Why is the speed of sound lower at higher altitudes?

At sea level the speed of sound is 760mph, but at altitudes like the Concorde would fly at (55,000ft) the sound barrier is at 660mph, so 1000th slower. Does it have to do with lower pressure?

From a non-technical viewpoint, I would say that the simplest way I understand this is the following one.

Yes, it has to do with pressure. Actually, it might be easier to think that it has to do with density. Consider the dominoes effect. If the dominoes are more apart from each other, that is, if the density of dominoes is lower, it will take longer for a certain domino to "communicate" to the next one that it has suffered a mechanical push from the previous one. Analogously, if the density of the air is lower, the propagation of the mechanical pulse will take longer, that is, its speed will be lower.

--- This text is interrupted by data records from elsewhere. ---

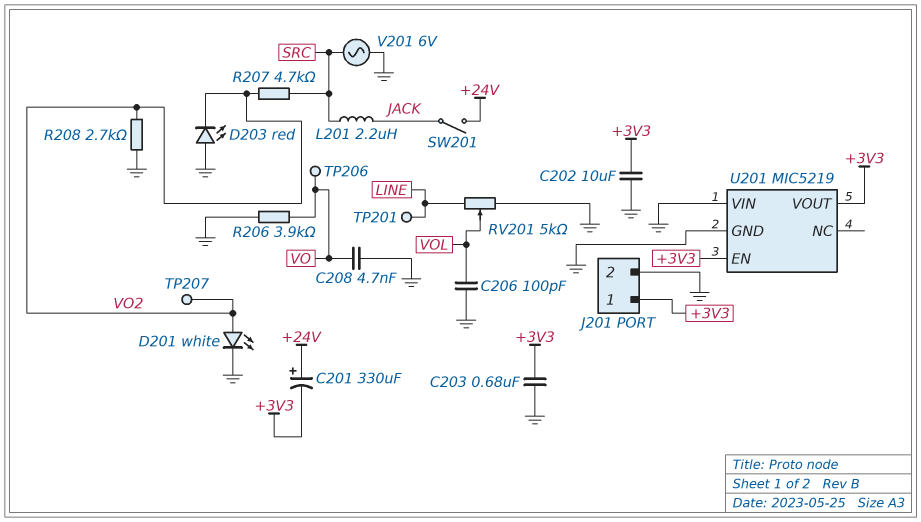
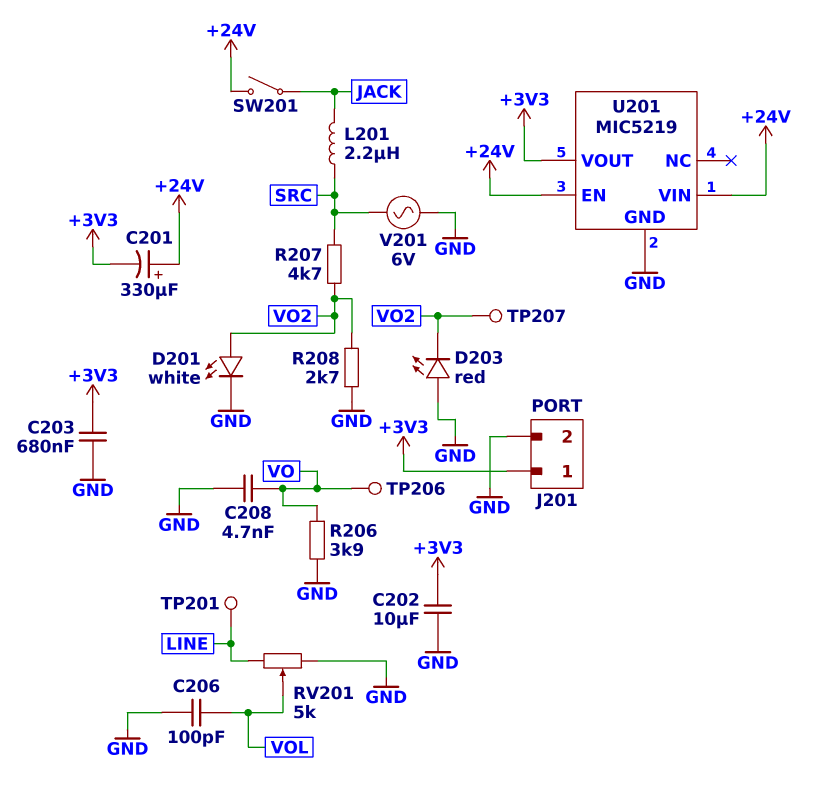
U201 pin EN: +3V3 -> +24V
U201 pin VIN: GND -> +24V

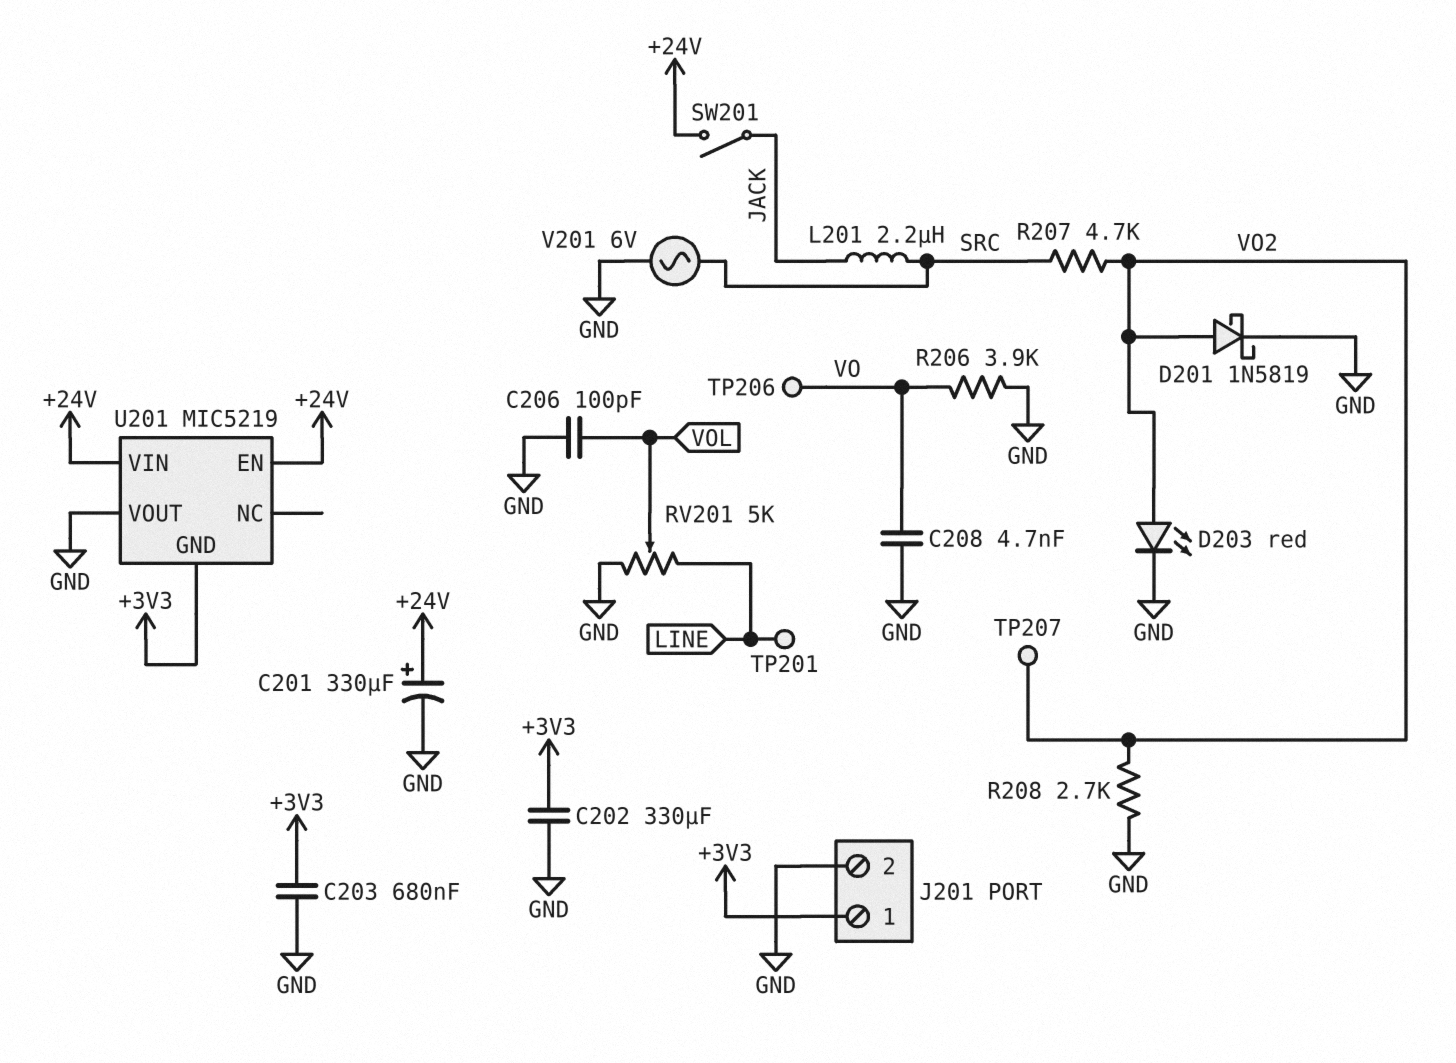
C201: 330uF (plus +24V, minus +3V3) -> 330uF (plus +24V, minus GND)
C202: 10uF (+3V3, GND) -> 330uF (+3V3, GND)
D201: LED white (A VO2, K GND) -> schottky 1N5819 (A VO2, K GND)
D203: LED red (A GND, K VO2) -> LED red (A VO2, K GND)
U201 pin GND: GND -> +3V3
U201 pin VOUT: +3V3 -> GND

• The speed of sound is $v=\sqrt{\gamma P/\rho}$ so you can't just say it's to do with pressure or with density. You need to know how $P$ and $\rho$ are related to make any definitive statement. See How can the speed of sound increase with an increase in temperature? for more. – John Rennie Jan 12 '16 at 18:01
• Thanks for your comment, @JohnRennie. If you consider the ideal gas, you will see that the pressure is proportional to the density, giving no dependence to the speed on the density. As a better approximation, consider the Virial Expansion (en.wikipedia.org/wiki/Virial_expansion). One can see that the speed must decrease if the density decreases, from that perspective. – pscm Jan 12 '16 at 18:11
• No, $P \propto T\rho$. That's why as costrom says the temperature is the main factor. The speed is $v = \sqrt{\gamma RT}$. – John Rennie Jan 12 '16 at 18:29
• This is certainly true for ideal gases. Please have a look at the Virial expansion. When you consider one extra term only, that is, the second term in the expansion, the Newton-Laplace formula gives a different dependence for the sound speed on the density, as far as I understand. Although the question was made in the context of ideal gases, the general dependence of the speed on the thermodynamic parameters is such that density can directly be a main factor as good as the temperature, except if you're restricted to the ideal gas case. @JohnRennie – pscm Jan 12 '16 at 19:12

it has to do with the temperature lapse with altitude. since the speeed of sound is related to temperature by:

$a = \sqrt{\gamma RT}$, where $\gamma$ and R are gas properties and T is temperature

and the temperature profile follows (generally) like the left of these three plots: The area of interest for airliners is in the lowermost region where the temperature is steadily decreasing with altitude (at a rate of ~6.5K/km)

• And, for an ideal(ish) gas specifically does not have a pressure dependence... – Jon Custer Jan 12 '16 at 0:30
• @JonCuster: Could you elaborate on what you mean? For an ideal gas, $c_s^2=\gamma P/\rho$, so one can say that $c_s:=f(P)$. Unless you're talking about something else. – Kyle Kanos Jan 12 '16 at 3:28

A sound wave moving through a gas requires a small scale bulk movement of gas molecules back and forth as pressure at any locations builds or falls. Therefore, the sound wave can not possibly move through the gas at a speed greater than that of the individual molecules themselves, and in fact must move at a lower speed than that due to the random nature of molecular movement. Since molecular speed in a gas is a direct function of average molecular kinetic energy and that is a direct function of temperature, the speed of sound in a gas will also be a function of temperature.

At the cruise altitude of the Concorde the atmospheric temperature is below that of the standard atmospheric temperature at sea level, so the speed of sound is also lower. That is the simple answer.

One might also note that the temperature is lower as one ascends primarily because the pressure is lower as one ascends and then conclude that the speed difference is equally attributable to lower pressure (or lower density for that matter). However, it is primarily and more directly related to molecular speed and thus temperature than it is to anything else.